ASCII, UTF-8, ISO-8859… You may have seen these strange monikers floating around, but what do they actually mean? Read on as we explain what character encoding is and how these acronyms relate to the plain text we see on screen.
Fundamental Building Blocks
When we talk about written language, we talk about letters being the building blocks of words, which then build sentences, paragraphs, and so on. Letters are symbols which represent sounds. When you talk about language, you’re talking about groups of sounds that come together to form some sort of meaning. Each language system has a complex set of rules and definitions that govern those meanings. If you have a word, it’s useless unless you know what language it’s from and you use it with others who speak that language.
(Comparison of Grantha, Tulu, and Malayalam scripts, Image from Wikipedia)
In the world of computers, we use the term “character.” A character is sort of an abstract concept, defined by specific parameters, but it is the fundamental unit of meaning. The Latin ‘A’ is not the same as a Greek ‘alpha’ or an Arabic ‘alif’ because they have different contexts – they’re from different languages and have slightly different pronunciations – so we can say that they are different characters. The visual representation of a character is called a “glyph” and different sets of glyphs are called fonts. Groups of characters belong to a “set” or a “repertoire.”
When you type up a paragraph and you change the font, you’re not changing the phonetic values of the letters, you’re changing how they look. It’s just cosmetic (but not unimportant!). Some languages, like ancient Egyptian and Chinese, have ideograms; these represent whole ideas instead of sounds, and their pronunciations can vary over time and distance.

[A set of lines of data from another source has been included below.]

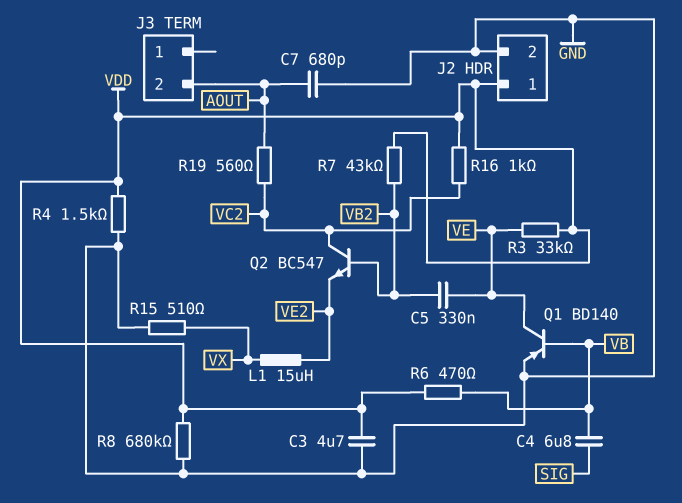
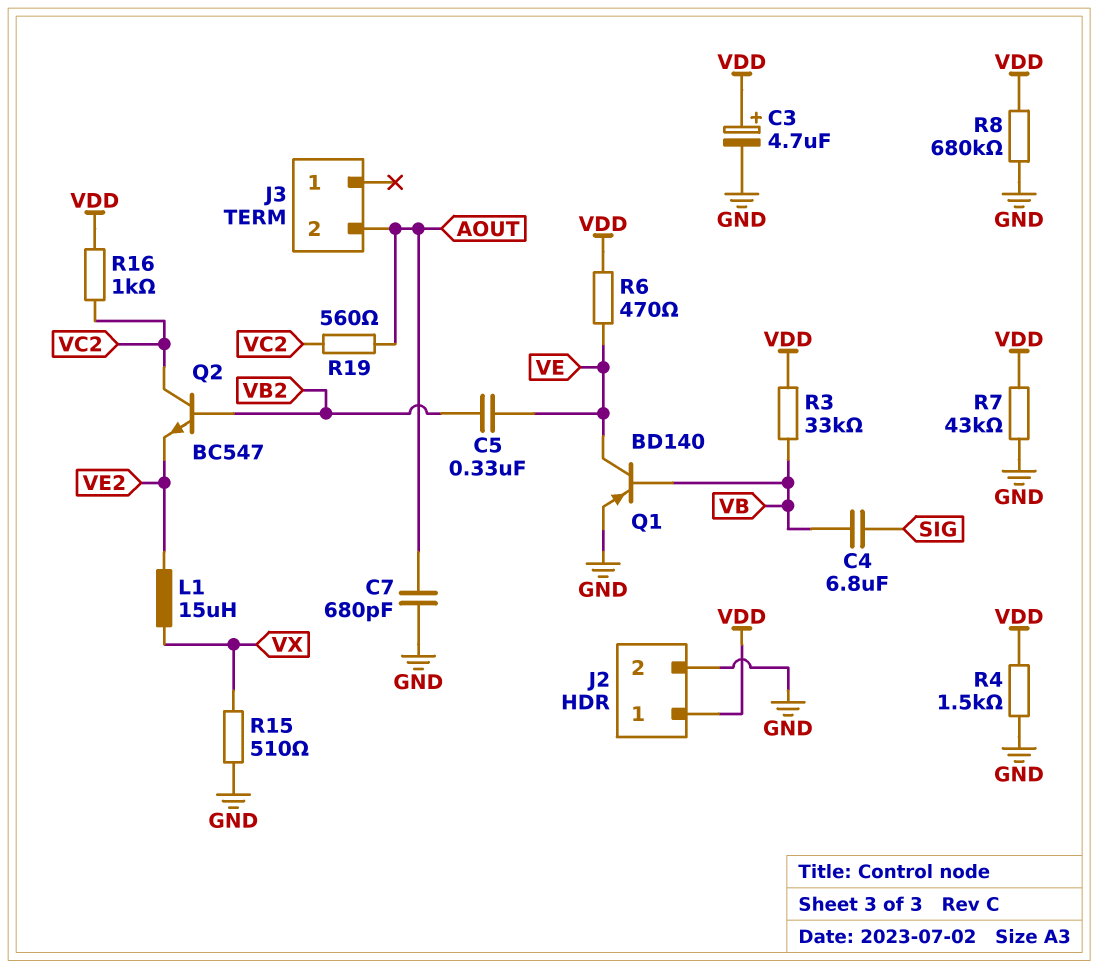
C3: 4.7uF (GND, VDD) -> 4.7uF (plus VDD, minus GND)
R3: 33k (VDD, VE) -> 33k (VB, VDD)
R6: 470 (VB, VDD) -> 470 (VDD, VE)
R7: 43k (VB2, VDD) -> 43k (GND, VDD)

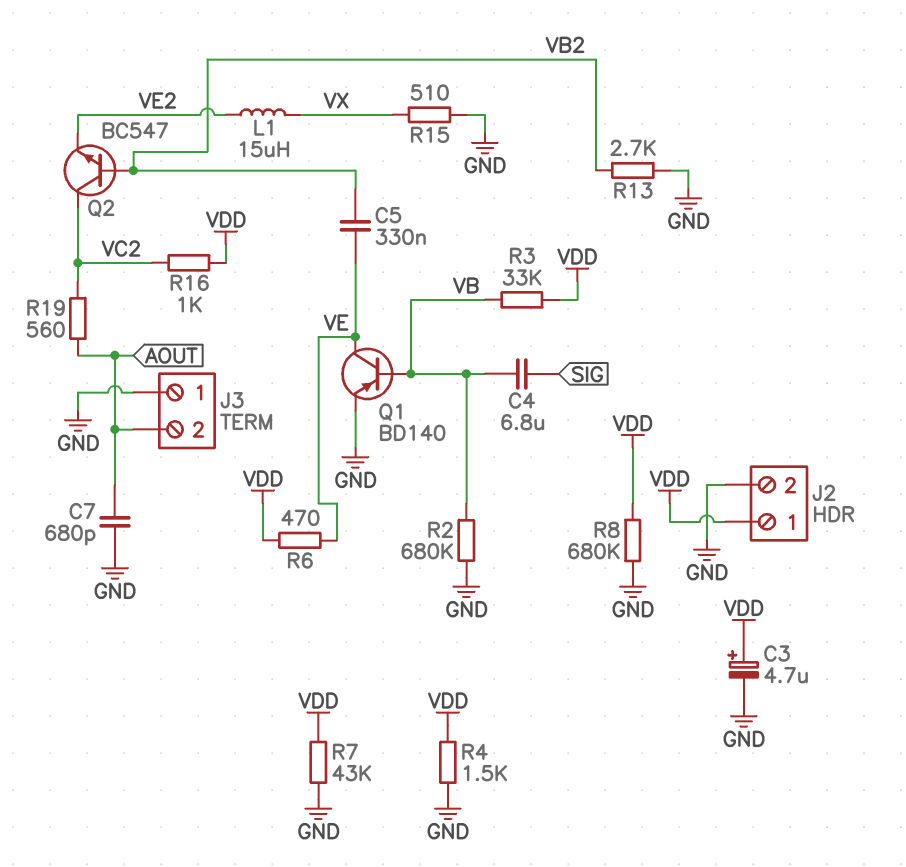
J3 pin 1: none -> GND
R2: none -> 680k (GND, VB)
R13: none -> 2.7k (GND, VB2)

If you substitute one character for another, you’re substituting an idea. It’s more than just changing letters, it’s changing an ideogram.
(Image from Wikipedia)
When you type something on the keyboard, or load a file, how does the computer know what to display? That’s what character encoding is for. Text on your computer isn’t actually letters, it’s a series of paired alphanumeric values. The character encoding acts as a key for which values correspond to which characters, much like how orthography dictates which sounds correspond to which letters. Morse code is a sort of character encoding. It explains how groups of long and short units such as beeps represent characters. In Morse code, the characters are just English letters, numbers, and full stops. There are many computer character encodings which translate into letters, numbers, accent marks, punctuation marks, international symbols, and so on.
Often on this topic, the term “code pages” is also used. They are essentially character encodings as used by specific companies, often with slight modifications. For example, the Windows 1252 code page (formerly known as ANSI 1252) is a modified form of the ISO-8859-1. They’re mostly used as an internal system to refer to standard and modified character encodings that are specific to the same systems. Early on, character encoding wasn’t so important because computers didn’t communicate with each other. With the internet rising to prominence and networking being a common occurrence, it has become an increasingly important of our day-to-day lives without us even realizing it.
Many Different Types
(Image from sarah sosiak)
There are plenty of different character encodings out there, and there are plenty of reasons for that. Which character encoding you choose to use depends on what your needs are. If you communicate in Russian, it makes sense to use a character encoding that supports Cyrillic well. If you communicate in Korean, then you’ll want something that represents Hangul and Hanja well. If you’re a mathematician, then you want something that has all of the scientific and mathematical symbols represented well, as well as the Greek and Latin glyphs. If you’re a prankster, maybe you’d benefit from upside-down text. And, if you want all of those types of documents to be viewed by any given person, you want an encoding that’s pretty common and easily accessible.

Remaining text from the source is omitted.